Tara did not participate in her case plan reunification services. She did, however, begin visiting, in early November. She asked to visit Alice along with Michael and agreed to monitored visitation to coincide with his. Tara’s visits with Alice went well; Michael’s – when he showed up and stayed awake – did not. As had been observed before, his interaction with Alice was hit-or-miss. SSA offered to provide a coach to help him during the visits, but Michael refused. He took so many breaks during his two-hour visits – usually to smoke outside the building – that the social worker finally had to restrict him to one 10-minute break per visit.

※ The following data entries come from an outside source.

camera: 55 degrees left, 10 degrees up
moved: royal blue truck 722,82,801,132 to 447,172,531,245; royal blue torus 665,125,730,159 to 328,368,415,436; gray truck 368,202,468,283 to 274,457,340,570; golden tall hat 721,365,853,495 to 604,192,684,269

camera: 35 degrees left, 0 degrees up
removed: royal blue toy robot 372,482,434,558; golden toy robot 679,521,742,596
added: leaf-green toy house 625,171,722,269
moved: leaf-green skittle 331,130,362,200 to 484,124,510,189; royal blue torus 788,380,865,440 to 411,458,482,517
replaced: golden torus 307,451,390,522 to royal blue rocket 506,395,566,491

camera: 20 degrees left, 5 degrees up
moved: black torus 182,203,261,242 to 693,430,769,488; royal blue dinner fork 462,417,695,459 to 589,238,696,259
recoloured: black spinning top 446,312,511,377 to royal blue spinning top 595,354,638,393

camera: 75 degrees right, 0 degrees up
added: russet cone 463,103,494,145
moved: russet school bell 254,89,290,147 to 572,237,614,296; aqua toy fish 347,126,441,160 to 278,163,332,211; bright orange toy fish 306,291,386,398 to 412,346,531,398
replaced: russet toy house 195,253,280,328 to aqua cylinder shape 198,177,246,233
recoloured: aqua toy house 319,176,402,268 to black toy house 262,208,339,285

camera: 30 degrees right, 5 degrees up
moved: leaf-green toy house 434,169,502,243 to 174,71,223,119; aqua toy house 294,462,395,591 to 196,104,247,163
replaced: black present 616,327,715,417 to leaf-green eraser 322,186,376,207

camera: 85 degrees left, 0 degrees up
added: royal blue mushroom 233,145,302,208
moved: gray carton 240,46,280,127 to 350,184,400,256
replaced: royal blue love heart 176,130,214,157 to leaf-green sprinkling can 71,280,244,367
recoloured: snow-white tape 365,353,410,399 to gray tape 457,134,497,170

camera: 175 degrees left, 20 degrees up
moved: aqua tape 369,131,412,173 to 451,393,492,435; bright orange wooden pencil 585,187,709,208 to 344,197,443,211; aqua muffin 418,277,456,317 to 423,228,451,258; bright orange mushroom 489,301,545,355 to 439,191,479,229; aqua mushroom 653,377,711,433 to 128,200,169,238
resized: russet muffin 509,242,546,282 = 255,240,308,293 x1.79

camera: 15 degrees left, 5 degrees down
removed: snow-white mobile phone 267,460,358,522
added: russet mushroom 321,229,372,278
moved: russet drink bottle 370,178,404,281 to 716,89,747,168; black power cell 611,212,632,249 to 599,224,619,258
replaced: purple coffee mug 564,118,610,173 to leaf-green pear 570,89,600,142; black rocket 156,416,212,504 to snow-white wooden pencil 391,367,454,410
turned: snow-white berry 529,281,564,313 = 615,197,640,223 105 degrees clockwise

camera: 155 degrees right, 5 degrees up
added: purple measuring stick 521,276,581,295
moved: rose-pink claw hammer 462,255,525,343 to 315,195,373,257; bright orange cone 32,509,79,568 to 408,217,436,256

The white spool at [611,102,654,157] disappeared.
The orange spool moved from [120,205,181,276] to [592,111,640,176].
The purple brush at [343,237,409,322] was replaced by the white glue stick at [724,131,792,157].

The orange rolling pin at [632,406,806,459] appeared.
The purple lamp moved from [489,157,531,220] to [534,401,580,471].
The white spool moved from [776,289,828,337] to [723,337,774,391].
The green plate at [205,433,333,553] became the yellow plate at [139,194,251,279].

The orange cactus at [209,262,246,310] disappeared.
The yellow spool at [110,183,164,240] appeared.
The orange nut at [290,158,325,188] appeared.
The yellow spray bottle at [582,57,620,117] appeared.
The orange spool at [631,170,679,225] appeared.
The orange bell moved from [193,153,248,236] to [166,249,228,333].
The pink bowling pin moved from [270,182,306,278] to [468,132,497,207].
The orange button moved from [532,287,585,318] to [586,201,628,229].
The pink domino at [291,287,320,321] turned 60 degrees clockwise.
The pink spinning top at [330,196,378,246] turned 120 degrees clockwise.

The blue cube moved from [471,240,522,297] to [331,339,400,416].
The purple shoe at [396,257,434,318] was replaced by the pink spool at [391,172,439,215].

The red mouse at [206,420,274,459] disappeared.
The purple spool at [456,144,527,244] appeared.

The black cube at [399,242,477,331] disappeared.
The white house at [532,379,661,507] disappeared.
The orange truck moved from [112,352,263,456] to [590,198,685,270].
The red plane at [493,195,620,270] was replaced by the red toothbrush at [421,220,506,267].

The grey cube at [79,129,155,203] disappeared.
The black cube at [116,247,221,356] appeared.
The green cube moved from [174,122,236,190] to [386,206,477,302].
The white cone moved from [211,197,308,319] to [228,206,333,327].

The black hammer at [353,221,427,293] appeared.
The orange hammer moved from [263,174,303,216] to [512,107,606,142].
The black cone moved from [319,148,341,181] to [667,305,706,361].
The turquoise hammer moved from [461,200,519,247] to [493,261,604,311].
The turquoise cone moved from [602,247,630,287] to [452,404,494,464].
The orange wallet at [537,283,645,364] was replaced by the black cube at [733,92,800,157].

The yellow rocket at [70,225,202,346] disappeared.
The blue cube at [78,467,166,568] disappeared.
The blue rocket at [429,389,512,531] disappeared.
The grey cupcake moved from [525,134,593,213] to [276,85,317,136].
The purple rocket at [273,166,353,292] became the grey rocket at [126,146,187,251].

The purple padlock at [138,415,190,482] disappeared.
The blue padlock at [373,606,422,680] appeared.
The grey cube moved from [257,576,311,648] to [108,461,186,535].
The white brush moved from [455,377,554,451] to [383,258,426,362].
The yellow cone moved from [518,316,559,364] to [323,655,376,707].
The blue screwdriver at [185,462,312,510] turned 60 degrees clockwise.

SSA’s recommendation for the 12-month review hearing was to terminate services and to schedule a selection and implementation hearing. The hearing was continued from February 5 to March 7, 2018. After hearing testimony over several days, the juvenile court ruled that SSA had met its burden to show that returning Alice to Michael’s custody would create a substantial risk of detriment to her safety and well-being. The court principally relied on the evidence of Michael’s inability to engage with Alice during the two hours of his visits and his neglect of her needs during those visits. While acknowledging that Michael had engaged in certain services – such as his batterers’ treatment program and child abuse prevention – the court found he had not sufficiently engaged in the most important program at all: substance abuse treatment. In fact, Michael did not even recognize that drunkenness was a form of substance abuse; he had balked at participating because he was not using “drugs.” The court found that Michael’s last-minute efforts to enroll in a substance abuse treatment program and his acceptance during the week before the hearing of a coach for the visits were too little too late. The court concluded that, although it was technically possible for Michael to sit through all his programs during the next six months, “the receptiveness to learning and then implementing what he’s learned is not present.” “[T]he problem that we have here is something deeper than six months can heal. It has a lot to do with [Michael’s] receptiveness.”
The juvenile court terminated Michael’s and Tara’s reunification services and set a selection and implementation hearing for July 9, 2018. Only Michael filed a notice of intent to file a writ petition. SSA and Alice’s counsel have both opposed the petition.
DISCUSSION
We review the trial court’s decision to terminate reunification services for substantial evidence. (James B. v. Superior Court (1995) 35 Cal.App.4th 1014, 1020.) We resolve all conflicts in favor of the court’s determinations. (In re Kristin H. (1996) 46 Cal.App.4th 1635, 1649.)
Under Welfare and Institutions Code section 361.5, subdivision (a)(3)(A), at the 12-month mark a court may extend services for another six months, “if it can be shown . . . that the permanent plan for the child is that he or she will be returned and safely maintained in the home within the extended time period. The court shall extend the time period only if it finds that there is a substantial probability that the child will be returned to the physical custody of his or her parent or guardian within the extended time period or that reasonable services have not been provided to the parent or guardian.” At the 12-month hearing, the court must return the child to the parent’s custody “unless the court finds, by a preponderance of the evidence, that the return of the child to his or her parent . . . would create a substantial risk of detriment to the safety, protection, or physical or emotional well-being of the child.” (Welf. & Inst. Code, § 366.21, subd. (f)(1).)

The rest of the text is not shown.